Rüstungswirtschaft Gabriel will strengere Regeln für Waffenexporte

Wirtschaftsminister Gabriel will Deutschlands Rüstungsexporte stärker kontrollieren. Das könne zwar Arbeitsplätze kosten, "aber wenn man die Waffen in die falschen Regionen gibt, kann es zu einem Geschäft mit dem Tod werden".
Vizekanzler Gabriel: "Keine Waffen an Länder, in denen Bürgerkrieg herrscht"

Vizekanzler Gabriel: "Keine Waffen an Länder, in denen Bürgerkrieg herrscht"

Foto: Sean Gallup/ Getty Images

Hamburg - Als Wirtschaftsminister muss Sigmar Gabriel die Interessen deutscher Unternehmen im Blick behalten. Doch Rüstungsfirmen können von dem SPD-Politiker keine uneingeschränkte Unterstützung erwarten. In einem Interview mit dem "Stern" hat Gabriel angekündigt, die deutschen Waffenexporte senken zu wollen.

"Ich stimme Helmut Schmidt zu: Es ist eine Schande, dass Deutschland zu den größten Waffenexporteuren gehört", sagte der SPD-Vorsitzende. "Insbesondere Kleinwaffen sind ja die Bürgerkriegswaffen schlechthin geworden. Da muss sich etwas ändern. Also, ich bin für eine restriktive Haltung beim Waffenexport."

Er verstehe das Argument, strengere Richtlinien beim Rüstungsexport könnten Arbeitsplätze kosten, so Gabriel, "aber wenn man die Waffen in die falschen Regionen gibt, kann es zu einem Geschäft mit dem Tod werden". Seine roten Linien definierte Gabriel so: "Keine Waffen an Länder, in denen Bürgerkrieg herrscht. Auch Unrechtsregimen sollte man keine Waffen verkaufen."
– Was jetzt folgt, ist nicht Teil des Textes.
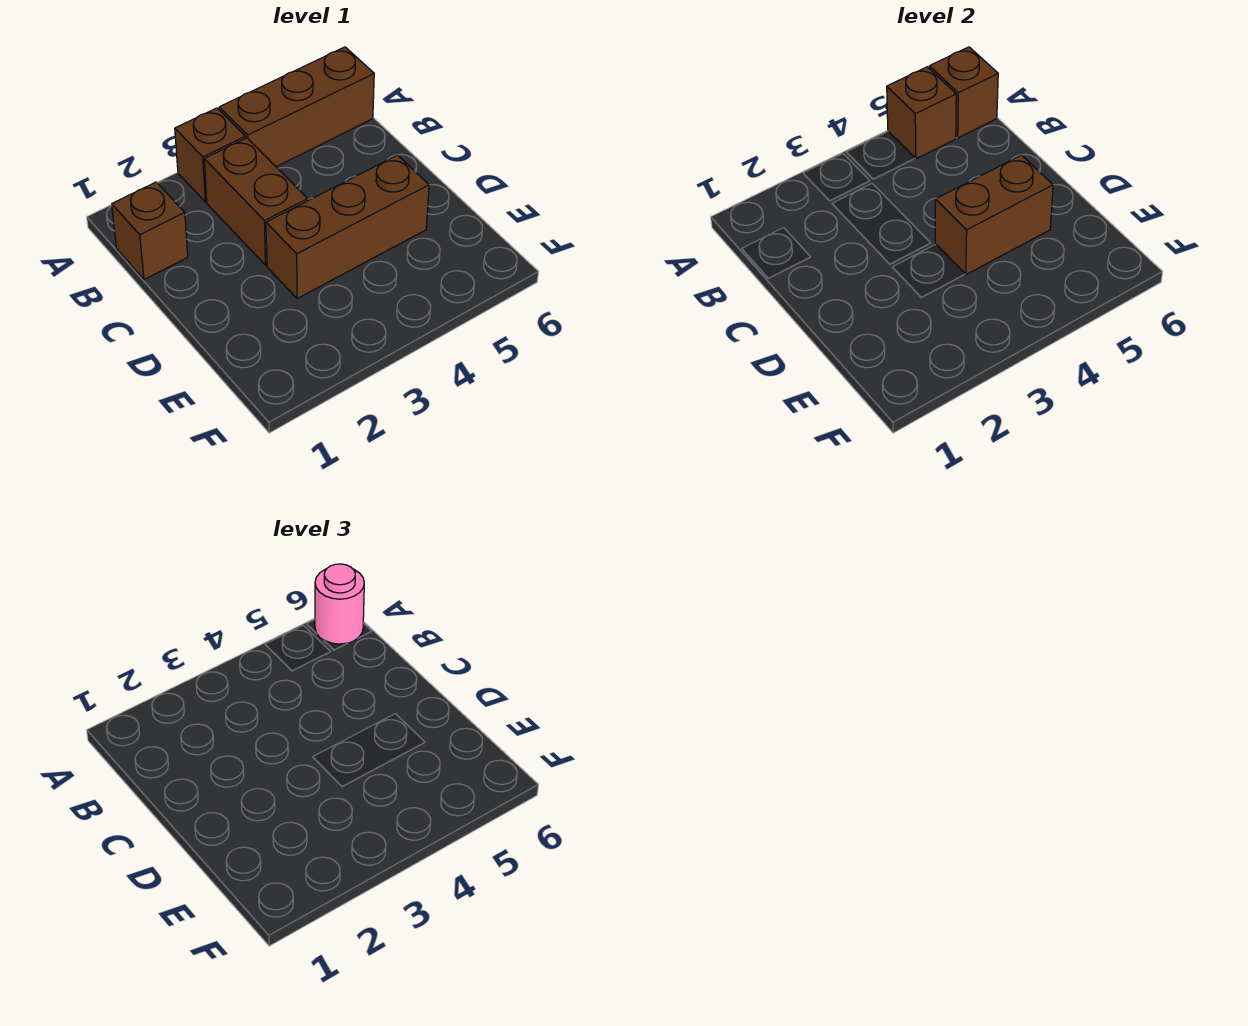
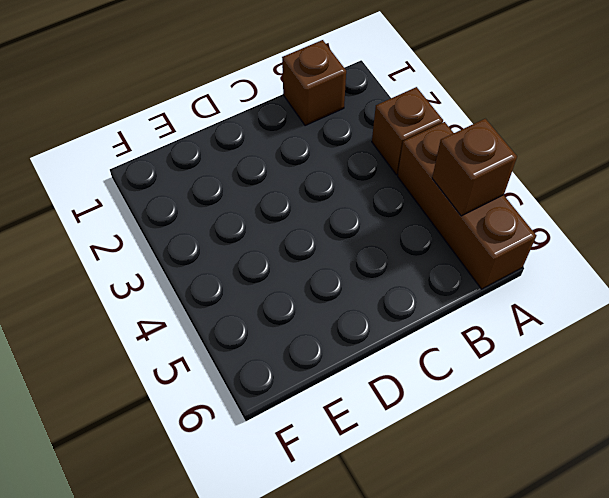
none -> brown brick B3:C3 level 1
none -> brown brick D3:D5 level 1

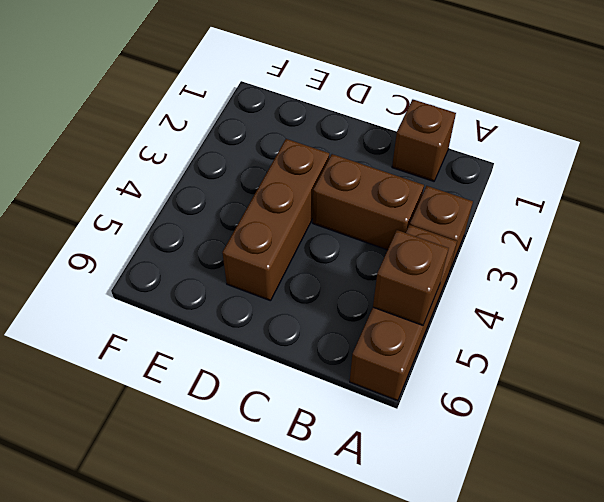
none -> brown brick A6 level 2
none -> brown brick D4:D5 level 2

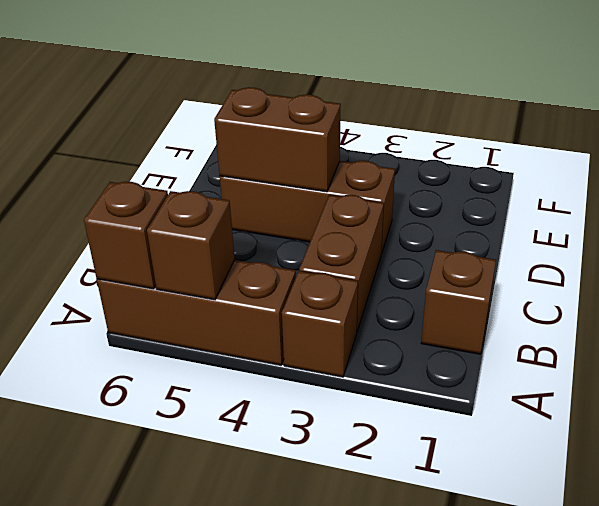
none -> pink round brick A6 level 3

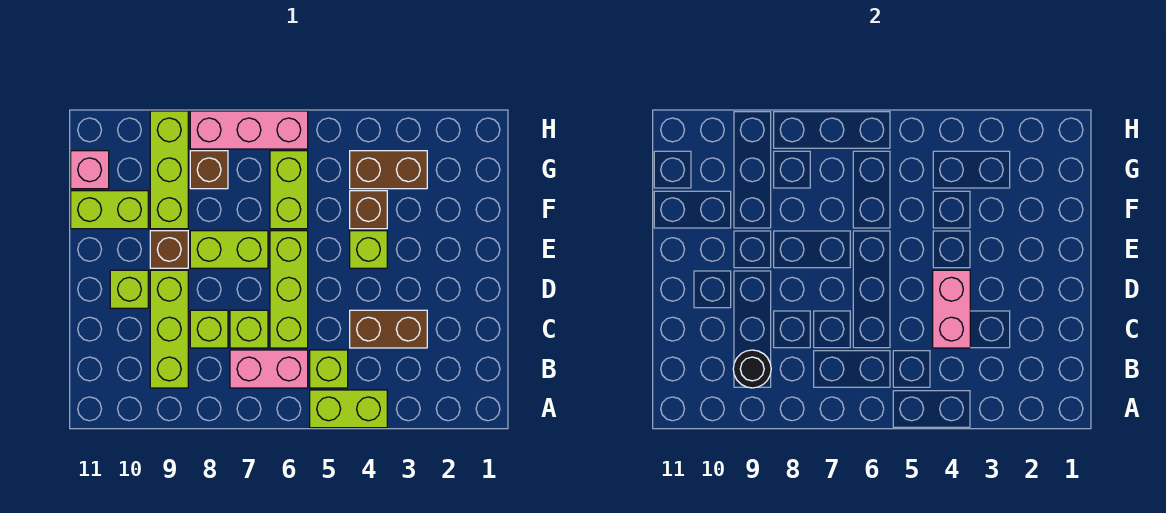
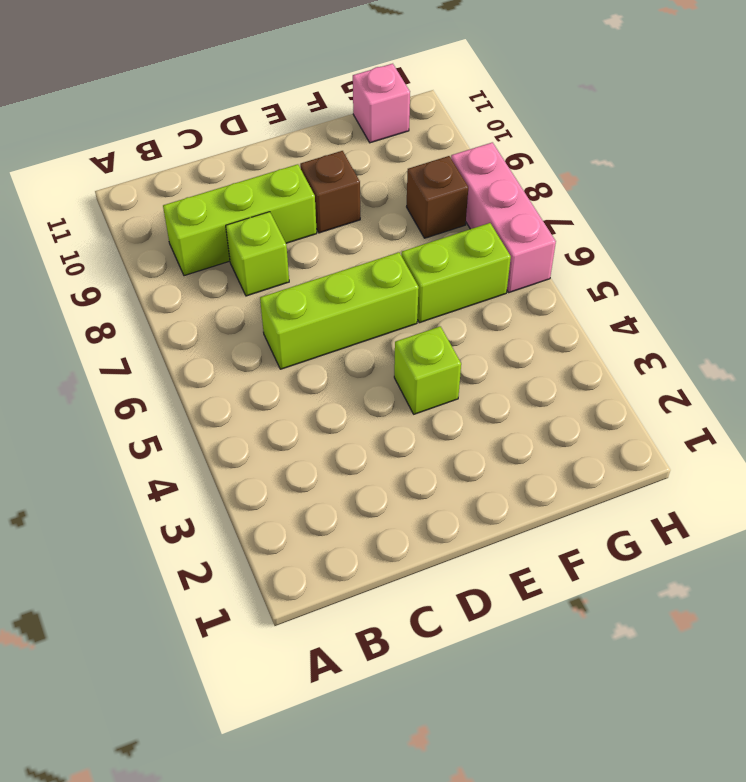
none -> lime brick A4:A5 level 1
none -> lime brick B5 level 1
none -> pink brick B6:B7 level 1

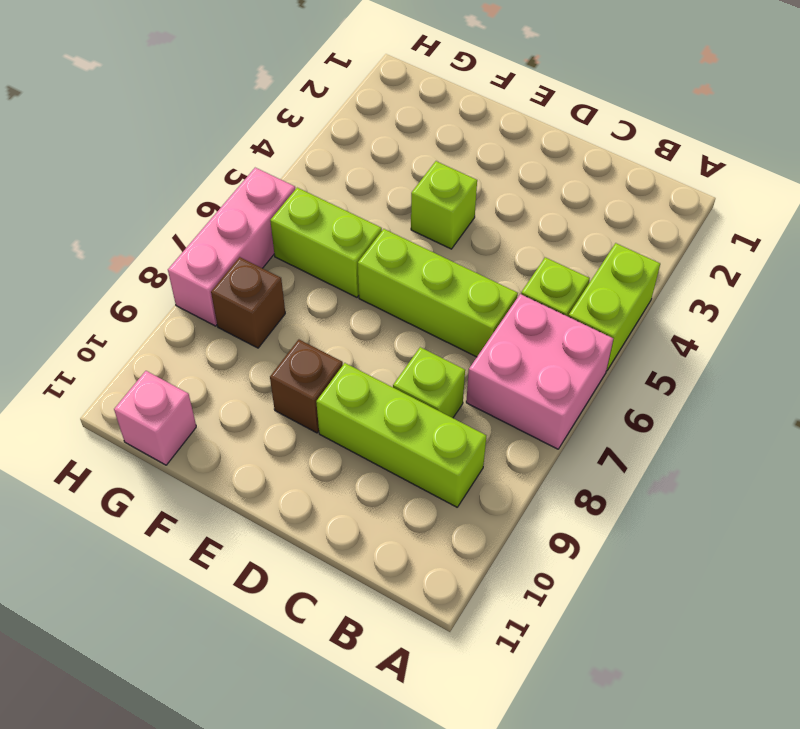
pink brick A6:B7 level 1 -> pink brick B6:B7 level 1
none -> brown brick C3:C4 level 1
none -> lime brick C7 level 1
none -> lime brick D10 level 1

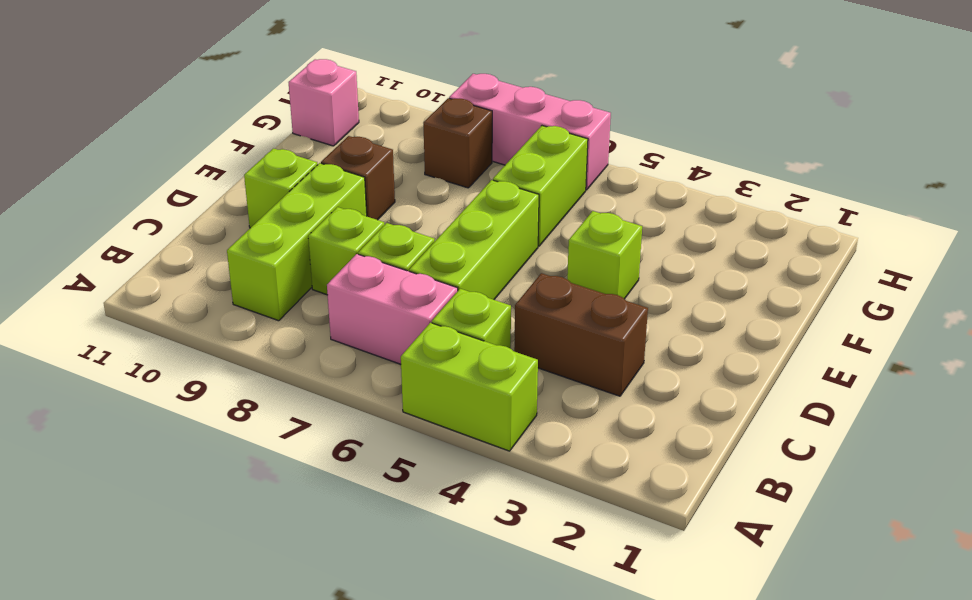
none -> lime brick E7:E8 level 1
none -> brown brick F4 level 1
none -> lime brick F9:H9 level 1

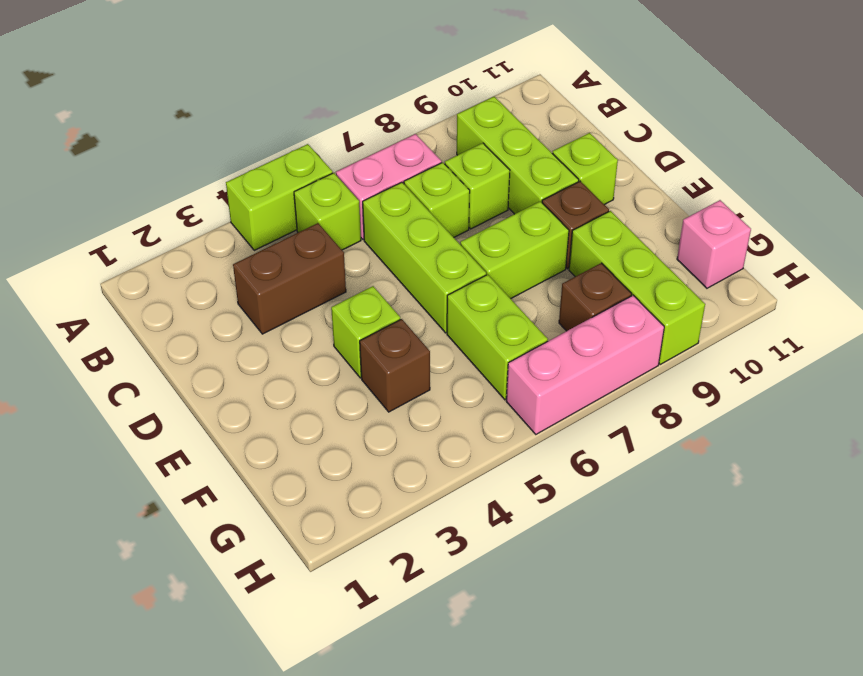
none -> lime brick F10:F11 level 1
none -> brown brick G3:G4 level 1
none -> black round brick B9 level 2

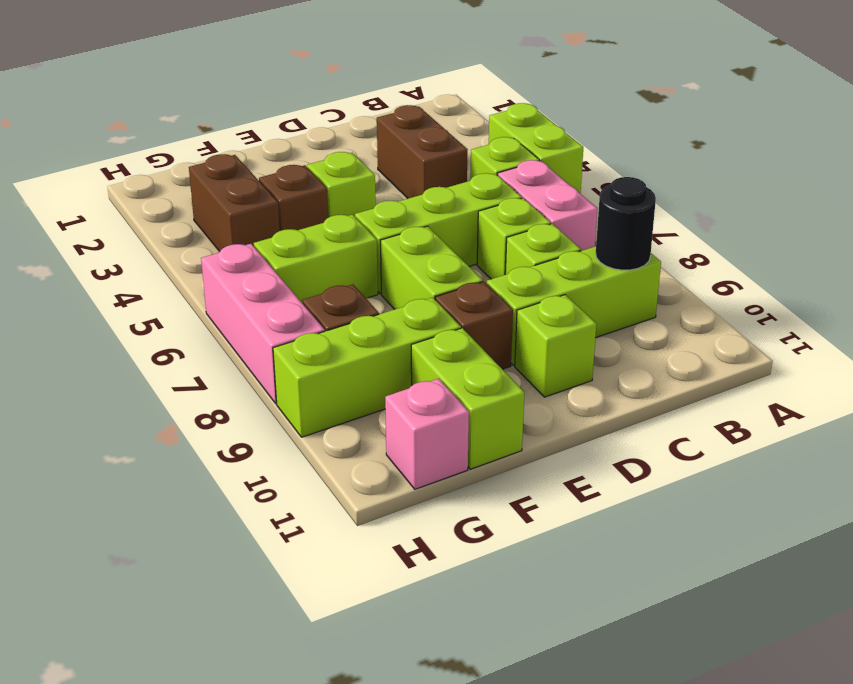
none -> pink brick C4:D4 level 2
Der Wirtschaftsminister plädierte zudem für mehr Transparenz bei der Genehmigung von Rüstungslieferungen. Die Entscheidung trifft bislang der geheim tagende Bundessicherheitsrat. "Dabei ist das eine Regel aus dem Kalten Krieg, und der ist vorbei", so Gabriel. "Ich würde ja dem Parlament das Recht geben, eine Entscheidung des Bundessicherheitsrates anzuhalten." Das sei aber gegenüber der Union nicht durchzusetzen.